At the coronation of George II on 11 October 1727, the choir of Westminster Abbey sang Zadok the Priest in the wrong part of the service; they had earlier entirely forgotten to sing one anthem, and another ended "in confusion".

===Lyrics===
The lyrics of the piece are biblical, being a distillation of 1 Kings 1:34-45:

Zadok the priest and Nathan the prophet anointed Solomon king.
And all the people rejoiced and said:
God save the King! Long live the King! God save the King!
May the King live for ever. Amen. Hallelujah.

==Structure==

Zadok the Priest is written for a chorus and orchestra consisting of two oboes, two bassoons, three trumpets, timpani, strings with three violin parts rather than the usual two, and continuo (SS-AA-T-BB scoring), in the key of D major. The music prepares a surprise in its orchestral introduction through the use of static layering of soft string textures followed by a sudden rousing forte tutti entrance, augmented by three trumpets.

The middle section, "And all the people rejoic'd, and said", is a dance form in 3/4 time, with the choir singing chordally and a dotted rhythm in the strings.

The final section, "God save the King", etc., is a return to common time (4/4), with the "God save the King" section heard chordally, interspersed with the Amens incorporating long semiquaver runs, taken in turn through the six voice parts (SAATBB) with the other parts singing quaver chords accompanying it. The chorus ends with a largo plagal cadence on "Alleluia".

==In other contexts==
Tony Britten rearranged Zadok the Priest in 1992, using it as the basis for the "UEFA Champions League Anthem".

The song was played during the wedding processional of Crown Prince Frederik of Denmark and Mary Donaldson. Their wedding took place on 14 May 2004 at Copenhagen Cathedral.

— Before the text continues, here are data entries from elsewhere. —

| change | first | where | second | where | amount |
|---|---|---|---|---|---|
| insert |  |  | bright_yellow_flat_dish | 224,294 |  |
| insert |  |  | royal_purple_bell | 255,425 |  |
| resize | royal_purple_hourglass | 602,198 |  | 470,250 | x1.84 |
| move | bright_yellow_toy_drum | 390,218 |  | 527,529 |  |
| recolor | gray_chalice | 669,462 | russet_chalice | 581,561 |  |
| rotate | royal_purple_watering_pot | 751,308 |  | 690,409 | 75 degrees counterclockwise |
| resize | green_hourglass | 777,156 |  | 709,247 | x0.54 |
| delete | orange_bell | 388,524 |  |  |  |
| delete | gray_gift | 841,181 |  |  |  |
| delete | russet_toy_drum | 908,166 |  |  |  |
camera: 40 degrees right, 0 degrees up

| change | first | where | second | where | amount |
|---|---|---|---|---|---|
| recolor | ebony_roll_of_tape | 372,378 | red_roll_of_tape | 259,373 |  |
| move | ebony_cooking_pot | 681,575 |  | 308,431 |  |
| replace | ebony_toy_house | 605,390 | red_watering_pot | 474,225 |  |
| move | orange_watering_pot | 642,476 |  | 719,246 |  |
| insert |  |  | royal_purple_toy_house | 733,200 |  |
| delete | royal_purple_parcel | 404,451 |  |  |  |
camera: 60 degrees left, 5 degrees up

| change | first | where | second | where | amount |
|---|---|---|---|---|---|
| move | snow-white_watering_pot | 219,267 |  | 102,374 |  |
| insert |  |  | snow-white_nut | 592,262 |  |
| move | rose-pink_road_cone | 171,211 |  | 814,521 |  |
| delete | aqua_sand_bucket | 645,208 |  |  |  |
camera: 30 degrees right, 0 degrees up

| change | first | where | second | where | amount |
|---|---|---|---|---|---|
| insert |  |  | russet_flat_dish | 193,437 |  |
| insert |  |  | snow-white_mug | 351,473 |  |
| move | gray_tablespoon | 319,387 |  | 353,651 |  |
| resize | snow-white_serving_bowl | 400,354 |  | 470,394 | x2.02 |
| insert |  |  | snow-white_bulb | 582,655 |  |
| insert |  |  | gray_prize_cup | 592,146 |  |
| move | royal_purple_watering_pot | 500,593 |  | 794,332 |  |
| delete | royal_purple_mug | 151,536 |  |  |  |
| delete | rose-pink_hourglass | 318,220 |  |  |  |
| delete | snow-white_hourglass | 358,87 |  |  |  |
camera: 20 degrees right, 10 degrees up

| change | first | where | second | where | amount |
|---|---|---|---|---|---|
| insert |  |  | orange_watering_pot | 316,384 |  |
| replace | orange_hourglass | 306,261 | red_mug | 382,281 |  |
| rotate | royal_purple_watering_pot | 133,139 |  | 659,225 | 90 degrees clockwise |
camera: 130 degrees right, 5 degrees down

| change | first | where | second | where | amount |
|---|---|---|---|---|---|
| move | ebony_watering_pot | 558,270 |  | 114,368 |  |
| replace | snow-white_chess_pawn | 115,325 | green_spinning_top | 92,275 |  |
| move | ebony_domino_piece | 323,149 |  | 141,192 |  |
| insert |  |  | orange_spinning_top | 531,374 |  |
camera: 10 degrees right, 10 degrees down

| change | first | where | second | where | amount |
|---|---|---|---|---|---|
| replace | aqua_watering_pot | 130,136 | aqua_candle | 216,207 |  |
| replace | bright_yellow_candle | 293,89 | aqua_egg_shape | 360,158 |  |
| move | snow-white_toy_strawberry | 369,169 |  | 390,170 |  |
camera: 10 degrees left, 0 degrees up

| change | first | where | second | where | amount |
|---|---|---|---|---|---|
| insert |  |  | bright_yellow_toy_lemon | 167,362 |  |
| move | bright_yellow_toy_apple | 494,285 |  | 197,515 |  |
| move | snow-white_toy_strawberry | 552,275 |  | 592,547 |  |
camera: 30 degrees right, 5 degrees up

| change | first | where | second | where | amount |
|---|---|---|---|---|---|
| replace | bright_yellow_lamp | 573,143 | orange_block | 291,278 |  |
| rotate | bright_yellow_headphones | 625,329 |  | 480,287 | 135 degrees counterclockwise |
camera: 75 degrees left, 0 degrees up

===Geopolitical context===

When considering the biblical comparisons to the modern British monarchy this coronation anthem becomes a symbol of continuity of the British monarchy for nearly 300 years. In The Bible Decoded, author Philippe Bohström claims that, "The... Solomonic kingship extends beyond biblical narratives, influencing national identities and monarchies." He goes on to explain that the use of this anthem symbolizes the continuity and divine sanction that the British monarchy claims and has done for nearly one thousand years.